The ground is shifting under the Government’s climate change approach and its previously politically strong position on the issue is being undermined.

The equation used to be simple: by adopting the appearance of moderation while committing to introduce an ETS, the Government could attack both the Greens and the Coalition as extremists. The Coalition, anxious to avoid being painted as greenhouse denialists, would deal with the Government in the Senate to pass the ETS legislation.

But in its haste to placate business, the Government has created a complex ETS that will punish low emitters and reward heavy polluters, while creating minimal incentives to actually reduce carbon emissions. It has also set a bare minimum target of 5% reduction by 2020. The biggest winners out of the Government’s ETS, as it stands, will be heavy polluters and financial engineers in the likes of Macquarie Bank, who will work out ways to exploit and game this new, complex trading system.

As a result, green groups are turning their backs on the Government’s ETS. The backstory here is that many environmentalists were never particularly enamoured of the idea of a market-based solution to climate change in the first place. The default preference among many green groups is for regulation and taxes, rather than capitalist tools. As it stands, we’ll never get to actually see whether a market-based solution would work because the politicians aren’t providing one.

But earlier this month, the ACF announced it would campaign against passage of the ETS legislation in the Senate. A climate summit in Canberra composed of dozens of smaller and local environmental groups also condemned the scheme. The Greens are holding their fire for the moment but it’s impossible to see them backing the Government’s model without fundamental changes that, as Bob Brown said yesterday, remove the rewarding of big polluters.

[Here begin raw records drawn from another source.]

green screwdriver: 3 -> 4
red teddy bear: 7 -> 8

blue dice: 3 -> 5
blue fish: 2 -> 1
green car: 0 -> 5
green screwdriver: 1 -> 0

The Coalition leadership is also refusing to sit still and let itself be characterised as sceptics, even if there are plenty of deniers in its ranks. Compared to the disastrous handling of the issue by Brendan Nelson, Turnbull has handled climate change adeptly. He cleverly flicked the White Paper to an external review (an Andrew Robb idea), enabling the focus to remain on the Government. And in an attempt to outflank the Government, Malcolm Turnbull launched his Green Carbon initiative in late January, committing to significant emissions reductions in areas not currently covered by the Kyoto agreement or the proposed ETS. The initiative got rather swamped by other minor issues like the stimulus package, but it indicates the direction the Coalition wants to go.

Meanwhile the economic downturn strengthens the hand of those inside and outside the Government who’d like to delay the ETS. The Treasurer’s reference of the issue to the House Economics Committee will give the Government options for deferring the start date, or suggesting alternatives, like a carbon tax. There’s a strong suspicion within Coalition ranks that the Government is preparing the way for a deferral of the ETS start date until after the next election.

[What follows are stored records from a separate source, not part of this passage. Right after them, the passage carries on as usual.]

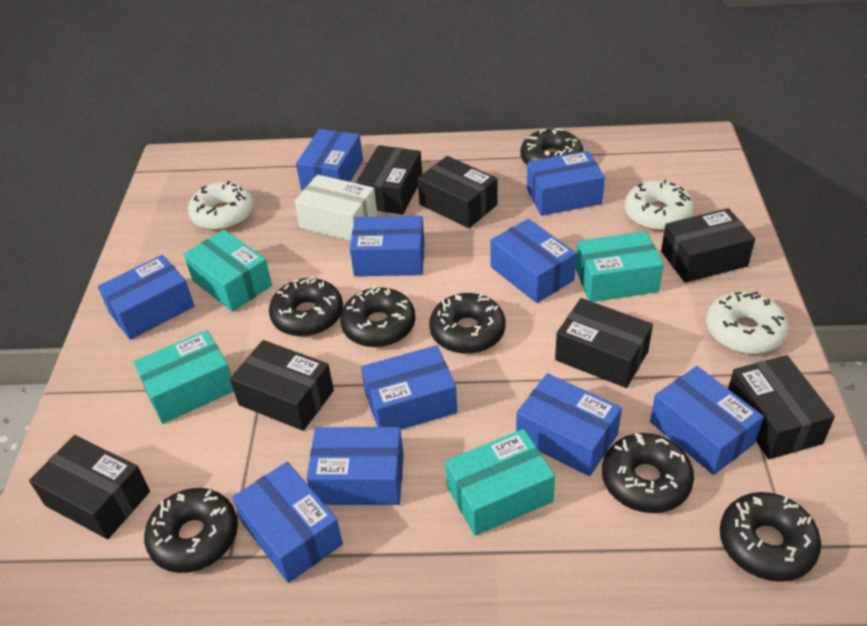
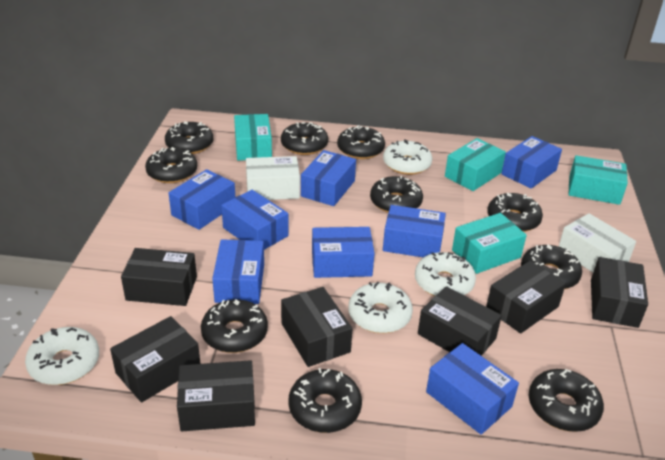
black donut: 7 -> 10
blue box: 10 -> 8
white box: 1 -> 2
white donut: 3 -> 4

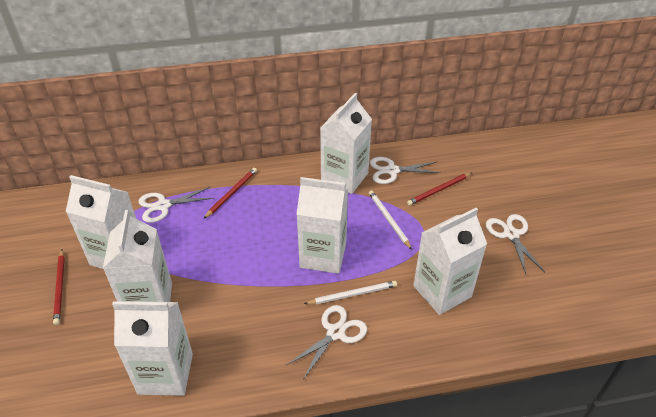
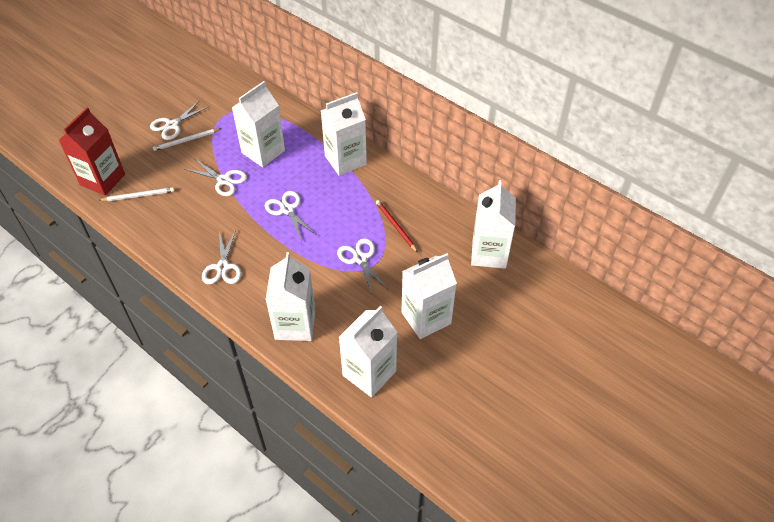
red carton: 0 -> 1
red pencil: 3 -> 1
white scissors: 4 -> 5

The new push for a carbon tax is gaining momentum precisely because the Government’s ETS is so bad. An effective ETS is preferable to a tax because businesses can trade credits, provide a direct incentive to further reduce emissions and partly fund investment in greener infrastructure and processes. An ineffective ETS is a huge administrative exercise with no real benefits except to bankers, and less efficient than a carbon tax, which is administratively much simpler.

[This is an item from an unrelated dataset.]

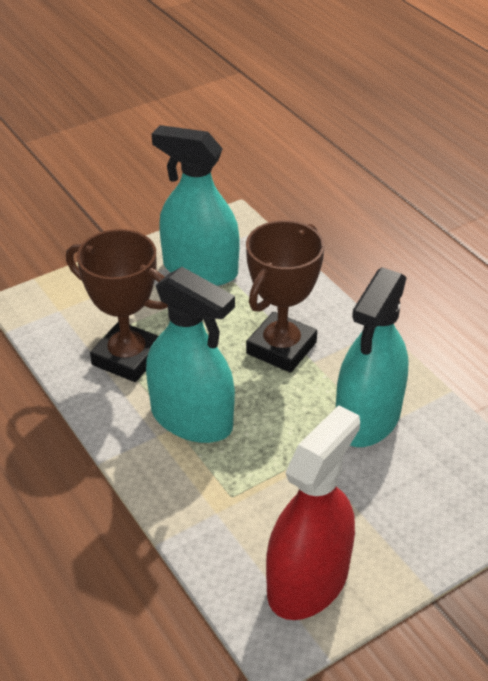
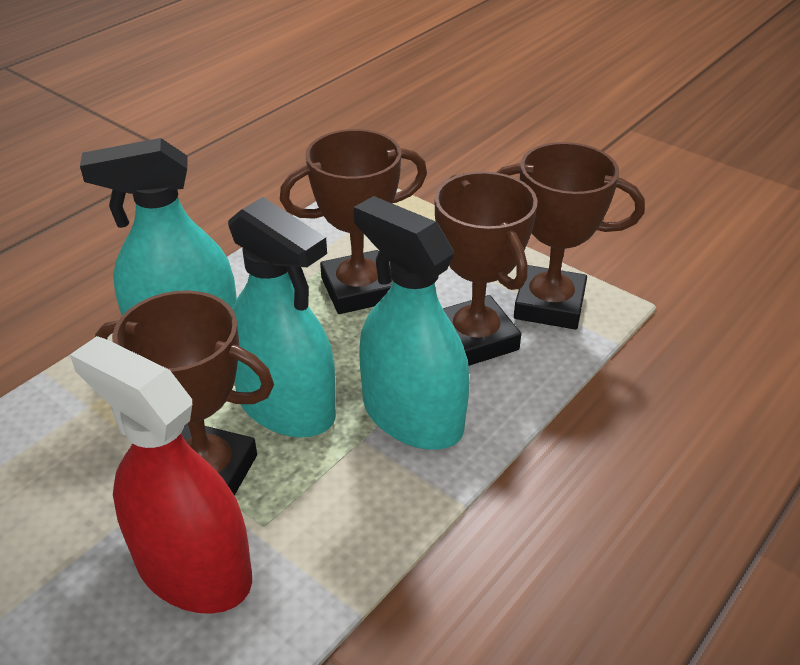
brown trophy: 2 -> 4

A tax — which can be offset by reductions in other business taxes, leaving no net impact but establishing an incentive to reduce emissions — would address the Coalition’s biggest concern with the ETS: the possibility of carbon and jobs leakage overseas. Turnbull and Andrew Robb have both left open the option of considering a tax. Senior Coalition sources say the Coalition’s commitment is to an economic instrument to address climate change, and that while they are predisposed to an ETS to do the job, they’re not wedded to it or opposed to a carbon tax. The outcome of the Coalition’s own review, being conducted by CIE’s David Pearce and due in the next fortnight, will be instructive. Climate Change spokesman Greg Hunt is also well placed to consider the issue, given he wrote a university thesis on carbon taxes versus emissions trading.

But whether the Coalition has a serious chance of derailing the Government’s strategy of painting it as a bunch of sceptics will depend heavily on its ability to convey the complex message that it is committed to better emissions targets than the Government, but pursued via non-ETS initiatives. Voters may not understand an ETS, but they’ve come to believe it’s the way to fix climate change. It will be a tough sell, particularly when media attention is focussed on the economic crisis and leadership shenanigans.

Even so, the comfortable position that the Government was in last year on the issue is eroding quickly. Kevin Rudd and Penny Wong might have been too clever by half in seeing climate change as a weapon in the Prime Minister’s campaign to marginalise the Opposition.